Poonpong Naiyanapakorn, head of the ministry’s Trade Policy and Strategy Office, said the positive core inflation showed there was no deflation, but also said the headline rate in May was expected to be similar to April.
The ministry said it would reduce its 2025 headline inflation forecast range of 0.3 percent to 1.3 percent, but did not give new figures.
In the January-April period, the headline inflation rate averaged 0.75 percent, with the core rate at 0.91 percent.
Last week, the central bank cut its key interest rate for a second straight meeting and lowered its growth and inflation forecasts for 2025.
BOT Deputy Governor Piti Disyatat told Reuters on Friday the central bank was ready to ease again, if needed, to support Southeast Asia’s second-largest economy through the global trade war. He said low inflation was not a reflection of weak domestic demand or deflation. The next policy meeting is on June 25.
Thailand’s central bank cut its key interest rate by a quarter point for a second consecutive meeting, as expected, seeking to support the underperforming economy which is facing fresh pressure from steep US tariffs.
The Bank of Thailand’s monetary policy committee voted 5-2 to reduce the one-day repurchase rate by 25 basis points to 1.75 percent, the lowest level in two years. That followed a similar reduction at the previous meeting in February.
The central bank cut its growth forecast for 2025 to 2.0 percent, based on prolonged trade negotiations and U.S. tariffs remaining close to current rates, from just above 2.5 percent seen in February and 2.9 percent predicted in December.
It said there were risks to growth and US tariffs could weigh more heavily in the second half of the year, and if the trade war escalates and tariffs are set at higher rates then growth could be just 1.3 percent this year.

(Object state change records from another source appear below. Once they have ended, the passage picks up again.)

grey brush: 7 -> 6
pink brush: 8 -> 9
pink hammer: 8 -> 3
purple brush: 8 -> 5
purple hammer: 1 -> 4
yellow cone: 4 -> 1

Thailand is among Southeast Asian nations hardest hit by US President Donald Trump’s measures, facing a much larger-than-expected 36 percent tariff if a reduction can’t be negotiated before a US moratorium expires in July.
Growth next year was seen at 1.8 percent in the central bank’s baseline scenario and 1 percent in a worse case scenario.
“US trade policies and potential retaliations from major economies will cause significant changes in the global economic, financial, and trade landscape,” it said in a statement.
“This process is only beginning and subject to high uncertainties, with the global economy likely to grow at a slower pace. The situation is expected to be prolonged.”
There is still monetary policy room, but not much, to support the economy, Assistant Governor Sakkapop Panyanukul told a press conference.
“The monetary policy stance has changed. We are now in a period of easing,” he said.
“Our outlook has weakened, and there are risks. Therefore, the monetary policy stance will be more accommodative.”
There is a chance that the economy could slip into a technical recession, he added. The next rate meeting is on June 25.
A ‘technical recession’ is commonly defined as two consecutive quarters of shrinkage in economic growth.
Southeast Asia’s second-largest economy has lagged regional peers for years, growing just 2.5 percent last year.